[
https://issues.apache.org/jira/browse/HADOOP-7630?page=com.atlassian.jira.plugin.system.issuetabpanels:comment-tabpanel&focusedCommentId=13108831#comment-13108831
]
Luke Lu commented on HADOOP-7630:
---------------------------------
bq. Single simon aggregator has problem to handle aggregation load at this
scale.
That's why we use multiple aggregators for different group/context of metrics.
Hadoop metrics are always sent at 5 or 10 second period with no problems at
scale.
bq. No I mean the simon plugin. we want the gauge like metrics to be in sync at
the source (MetricsContext) as well as the plugins
Please look at the title of the jira. This is for metrics2. There is no
MetricsContext. A metrics2 plugin is a MetricsSink implementation and it only
pushes out metrics to aggregators. It doesn't do addition or average, unless I
misunderstood your sentence: "The Simon plugin is only doing add and average of
samples".
bq. This configuration has been verified to be working at 40 nodes scale. I am
sure that it would not cause any harm but reduce the potential breaking point.

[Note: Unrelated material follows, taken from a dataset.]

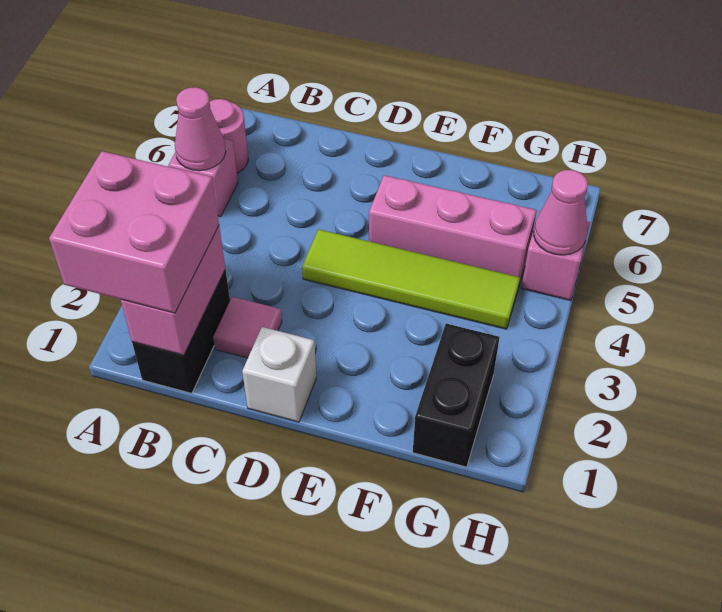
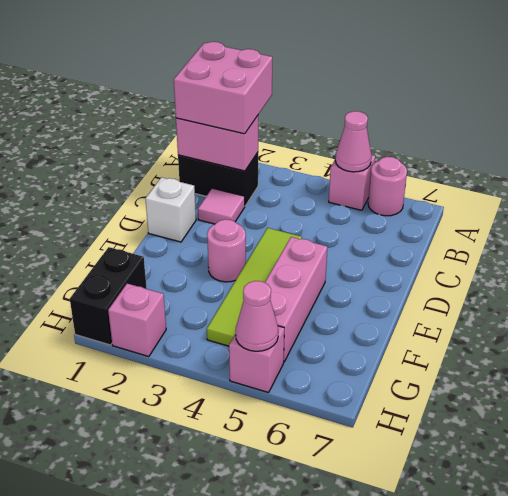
none -> pink round brick E3 level 1
black brick G1:G2 level 1 -> black brick G1:H1 level 1
none -> pink brick H2 level 1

10 second period has been verified to be working at 4000 nodes scale. With the
current change, you're relying on zero udp packet loss, which is OK for small
clusters. To give an example why this is a problem: for derived throughput
metrics, which is calculated with (counter-current - counter-last)/period, if
you are missing a few packets, you will see zero throughput in 60 second
windows, which is clearly wrong for many metrics.
There is simply no need to change the period.

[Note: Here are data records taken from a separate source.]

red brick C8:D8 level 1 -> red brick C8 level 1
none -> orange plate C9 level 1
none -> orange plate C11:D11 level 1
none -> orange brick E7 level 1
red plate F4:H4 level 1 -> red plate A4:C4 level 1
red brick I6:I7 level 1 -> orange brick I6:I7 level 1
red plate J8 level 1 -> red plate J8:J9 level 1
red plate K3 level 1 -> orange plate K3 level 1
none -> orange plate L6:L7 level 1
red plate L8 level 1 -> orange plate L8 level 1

In any case, make sure Rajiv know about this (just added Rajiv to the
watchers).
> hadoop-metrics2.properties should have a property *.period set to a default
> value foe metrics
> ---------------------------------------------------------------------------------------------
>
> Key: HADOOP-7630
> URL: https://issues.apache.org/jira/browse/HADOOP-7630
> Project: Hadoop Common
> Issue Type: Bug
> Components: conf
> Reporter: Arpit Gupta
> Assignee: Eric Yang
> Fix For: 0.20.205.0, 0.23.0
>
> Attachments: HADOOP-7630-trunk.patch, HADOOP-7630.patch
>
>
> currently the hadoop-metrics2.properties file does not have a value set for
> *.period
> This property is useful for metrics to determine when the property will
> refresh. We should set it to default of 60
--
This message is automatically generated by JIRA.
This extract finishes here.